There are no scars on my body that could indicate that I’ve been in multiple car accidents. I still have all my major faculties; I can see, feel, walk, run and think. I know that this, in itself, is a miracle. All things considered, I shouldn’t be alive right now. But, as with all traumatic events in one’s life, there are wounds that aren’t visible to the human eye that remain.

The most pervasive impact of my accidents was that I was deeply afraid of cars/crossing the road. Fast-moving objects, loud noises, enclosed spaces etc were all deeply frightening to me. I didn’t know it was strange to associate cars with death until I started driving. Alas, it was all I’d known. Most people think car accidents are some vague, impossible outcome of reckless drink driving, yet I was keenly aware, by the age of 13 (the age of my ‘hit and run’ accident) , that this was not the case: cars were dangerous, drivers generally couldn’t be trusted and I was always one car ride away from death or decapitation. As you can imagine, these thoughts made crossing roads quite the ordeal.

The decision to drive was not one I’ve taken lightly and even within my time learning, I was in a further two (minor) accidents (I must say, at this point, that I’ve never been the one driving when I’ve been in a car accident!) My life is such that I’m always on the go and being unable to drive had become frustrating. I had to decide whether to let me fear of the road hold me back, or allow it to push me forward. After months of thought (and procrastination), I booked my first lesson and got behind the wheel.

During this process, learnt a few lessons:

Be fearless

You can’t live in fear – you must conquer that which scares you.

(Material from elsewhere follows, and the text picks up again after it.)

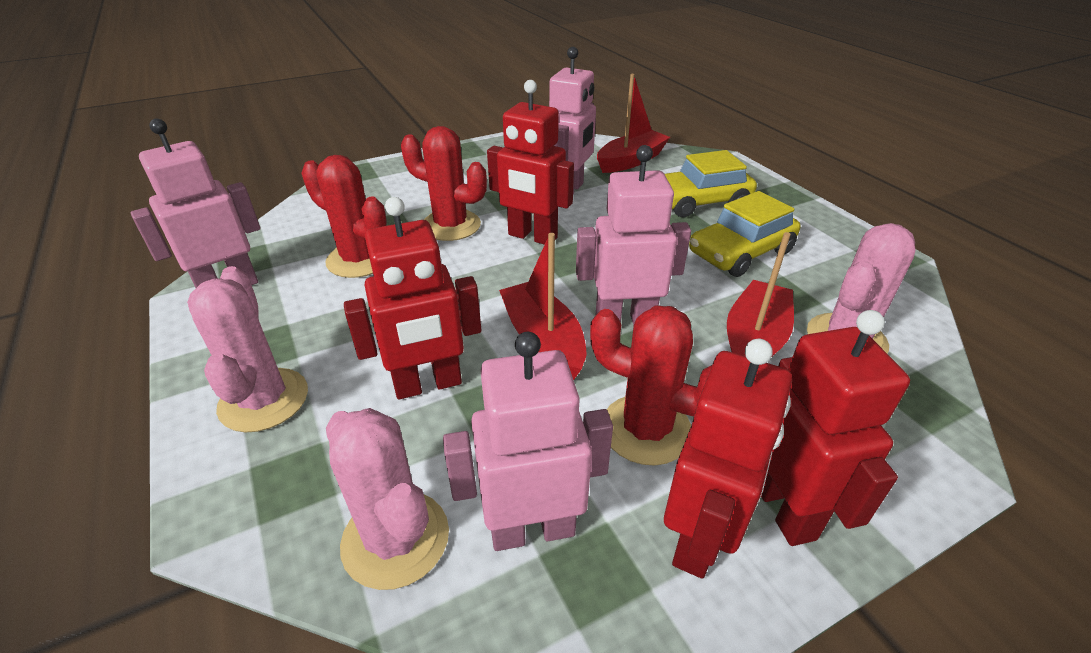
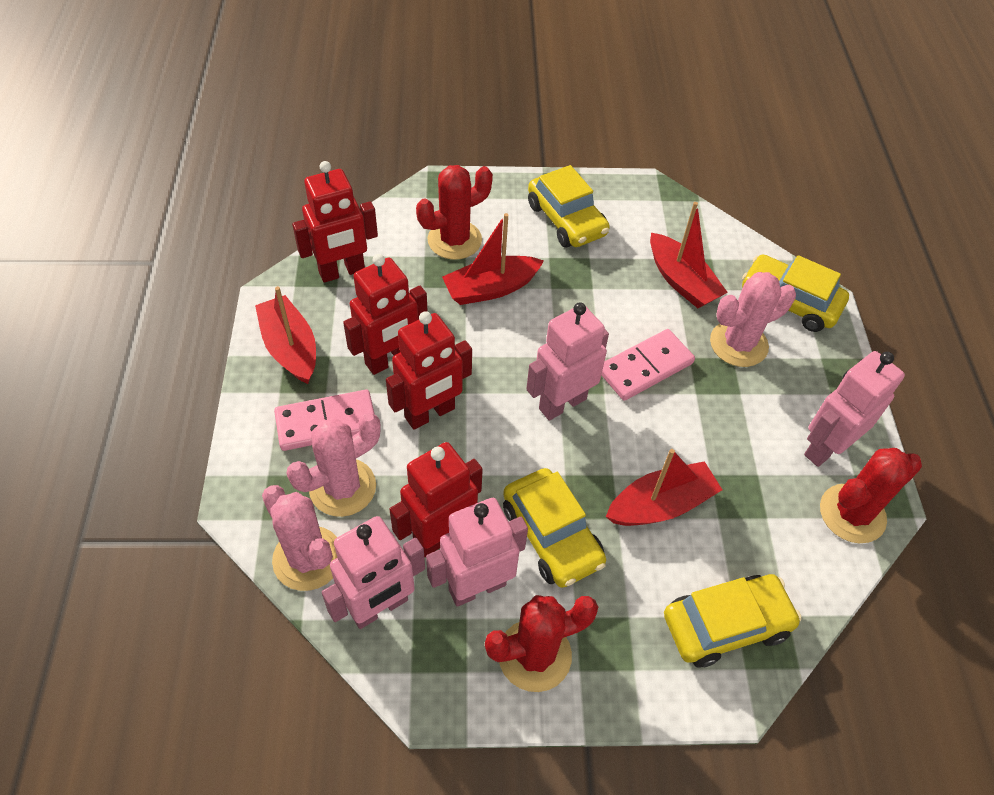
pink domino: 0 -> 2
red boat: 3 -> 4
yellow car: 2 -> 4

It won’t be easy but you’ll never know how strong you are and your capacity to overcome unless you put on your big girl pants and do it.

You must keep going

I knew that regardless of the outcome of my test, I was going to keep trying until I passed. Failure was not a set back – it would be a step forward. A failure could only take me closer to my success.

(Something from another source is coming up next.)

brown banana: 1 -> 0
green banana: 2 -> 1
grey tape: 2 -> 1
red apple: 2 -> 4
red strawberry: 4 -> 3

You don’t need an audience to set and achieve your goals

I told 3 people when I started driving – those who knew the depths of my fear, could appreciate the step I was taking and would only encourage me. I was weary of sharing my decision with anyone, just in case they derailed me or made me feel small. I protected my goal. Not everyone needs to know when you’re making a major life decision. It’s okay to execute personal goals without the watchful eye of social media.

People won’t always understand your method (and that’s okay)

I had been driving for just two months when I bought my car. I hadn’t even passed my theory at the time. I did things in a different order and members of my extended family laughed at me and thought I was insane. However, I knew that I needed to feel comfortable and confident on the roads and the only way to do that was to drive. I knew what I was on (apologies for the colloquialism), I knew I would achieve my goal and I didn’t let the disbelief/laughter deter me.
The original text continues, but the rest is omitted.